Boris Yellnikoff (Larry David) sees the big picture. As a genius who is well versed in Quantum Mechanics, he understands that we are all just beings who are destined to die, and that we should all take whatever slices of life that make us happy. He is also fully aware that somewhere out there, people who paid good money are looking into the bubble and viewing his life. Nobody believes him of course, but that doesn’t mean he won’t let us in.
Boris is a crotchety, cynical old man who believes that people are taking the wrong view on life. People tend to think that others are essentially decent people and will do the right thing when the situation calls for it. He doesn’t buy it, and rails constantly on this point. His friendships are based on allowing him to vent incessantly and then discussing these topics.
Enter Melodie St. Ann Celestine ( Evan Rachel Wood ). A runaway from Mississippi has arrived in the Big Apple to get away from her highly religious parents. Boris thinks her a empty headed zombie who doesn’t have the looks or the brains to last in New York, but he allows her to stay a couple of days to make the decision to go home. Months pass, and its apparent to all that even though she is highly impressionable, she is a good influence on Boris.
When her parents come to town (Patricia Clarkson and Ed Begley, Jr.), they tell tales of searching for her high and low. The police found nothing but dead ends, but they just prayed and found their way to her doorstep. Their time in NYC changes them completely as they are quickly drawn into romantic entanglements that were taboo where they came from.
In the end, its all about finding out what it is that makes you happy. Its not so much your goals, knowledge and standing in life, its got more to do with luck and engaging the world. It does seem to me that this was yet another self-indulgent Woody Allen film thats a an exercise in saying “its fine to do whatever you want.”
Larry David is a person that I can usually only tolerate for small periods of time (personally I was here to watch Evan Rachel Wood). He does effectively channel Woody Allen in this film, which is interesting considering that snippets of his life are played out on screen. The love with a woman a few decades younger than him, the neurotic, high strung awkward man who people seem to want to know and be around.
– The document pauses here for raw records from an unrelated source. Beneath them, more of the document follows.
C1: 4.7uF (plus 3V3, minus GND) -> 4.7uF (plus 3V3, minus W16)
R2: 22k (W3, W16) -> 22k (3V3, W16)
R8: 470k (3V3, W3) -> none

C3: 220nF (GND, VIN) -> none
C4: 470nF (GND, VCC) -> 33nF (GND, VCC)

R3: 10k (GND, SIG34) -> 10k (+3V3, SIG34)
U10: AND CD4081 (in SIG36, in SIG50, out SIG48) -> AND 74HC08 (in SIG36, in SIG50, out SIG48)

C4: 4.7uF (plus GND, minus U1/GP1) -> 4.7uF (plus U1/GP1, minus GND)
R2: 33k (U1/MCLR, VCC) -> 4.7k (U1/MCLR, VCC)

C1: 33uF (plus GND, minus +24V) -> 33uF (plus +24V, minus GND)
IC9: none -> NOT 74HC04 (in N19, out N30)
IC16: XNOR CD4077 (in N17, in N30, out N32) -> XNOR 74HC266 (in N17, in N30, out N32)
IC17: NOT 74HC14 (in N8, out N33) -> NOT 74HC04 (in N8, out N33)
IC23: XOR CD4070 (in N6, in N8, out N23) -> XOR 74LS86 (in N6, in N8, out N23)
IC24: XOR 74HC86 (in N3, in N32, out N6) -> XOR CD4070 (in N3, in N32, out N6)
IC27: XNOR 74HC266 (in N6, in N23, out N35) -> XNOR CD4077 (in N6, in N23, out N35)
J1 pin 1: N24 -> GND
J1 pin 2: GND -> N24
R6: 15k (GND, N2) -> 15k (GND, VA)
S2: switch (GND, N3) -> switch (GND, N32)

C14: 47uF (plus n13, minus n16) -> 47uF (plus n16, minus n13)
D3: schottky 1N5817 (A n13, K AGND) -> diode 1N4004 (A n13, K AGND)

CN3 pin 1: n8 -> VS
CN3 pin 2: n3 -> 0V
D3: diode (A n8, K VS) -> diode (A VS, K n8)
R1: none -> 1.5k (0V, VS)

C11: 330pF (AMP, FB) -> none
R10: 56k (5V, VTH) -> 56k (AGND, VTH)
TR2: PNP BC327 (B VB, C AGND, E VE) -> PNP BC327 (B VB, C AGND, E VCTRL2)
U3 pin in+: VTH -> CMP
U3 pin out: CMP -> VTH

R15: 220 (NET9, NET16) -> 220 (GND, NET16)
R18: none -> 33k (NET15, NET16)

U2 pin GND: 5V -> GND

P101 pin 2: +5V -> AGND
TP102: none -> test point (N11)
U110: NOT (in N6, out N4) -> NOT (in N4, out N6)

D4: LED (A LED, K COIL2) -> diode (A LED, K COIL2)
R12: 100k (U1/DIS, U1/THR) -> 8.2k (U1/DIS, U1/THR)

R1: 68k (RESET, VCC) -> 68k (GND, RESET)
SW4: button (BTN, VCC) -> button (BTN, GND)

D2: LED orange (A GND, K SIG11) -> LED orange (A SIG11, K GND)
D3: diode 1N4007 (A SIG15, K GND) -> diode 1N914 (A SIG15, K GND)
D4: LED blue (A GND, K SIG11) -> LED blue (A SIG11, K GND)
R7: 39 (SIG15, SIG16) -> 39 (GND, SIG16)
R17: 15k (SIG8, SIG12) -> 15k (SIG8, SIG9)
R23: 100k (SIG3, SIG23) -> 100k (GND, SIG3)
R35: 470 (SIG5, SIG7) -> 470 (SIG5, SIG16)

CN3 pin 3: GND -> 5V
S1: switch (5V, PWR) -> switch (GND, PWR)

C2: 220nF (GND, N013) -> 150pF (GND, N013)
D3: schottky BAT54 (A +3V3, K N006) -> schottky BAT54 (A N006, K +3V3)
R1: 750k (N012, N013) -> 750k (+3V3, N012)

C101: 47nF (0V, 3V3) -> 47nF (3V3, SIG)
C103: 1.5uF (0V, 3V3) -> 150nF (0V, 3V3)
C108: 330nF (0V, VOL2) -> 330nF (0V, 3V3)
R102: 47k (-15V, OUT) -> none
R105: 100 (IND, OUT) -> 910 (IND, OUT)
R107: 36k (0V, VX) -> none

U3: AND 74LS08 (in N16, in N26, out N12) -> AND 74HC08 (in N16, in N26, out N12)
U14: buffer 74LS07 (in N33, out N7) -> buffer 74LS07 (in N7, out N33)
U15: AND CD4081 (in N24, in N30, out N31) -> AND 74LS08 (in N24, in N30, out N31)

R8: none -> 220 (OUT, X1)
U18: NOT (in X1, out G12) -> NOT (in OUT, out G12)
The screening I was at, it appeared that the film was made in soft focus, there is an almost bubble like view throughout, and this is probably to enforce that “the audience is watching”, but it seemed that I shouldn’t have noticed this fact.
I will say that this is probably his best film in this decade. I laughed at several points and liked the movie as a whole, which is more than I’ve been able to do with his other films in recent memory. But as people seem to like letting me know, my tastes in movies is extremely flawed.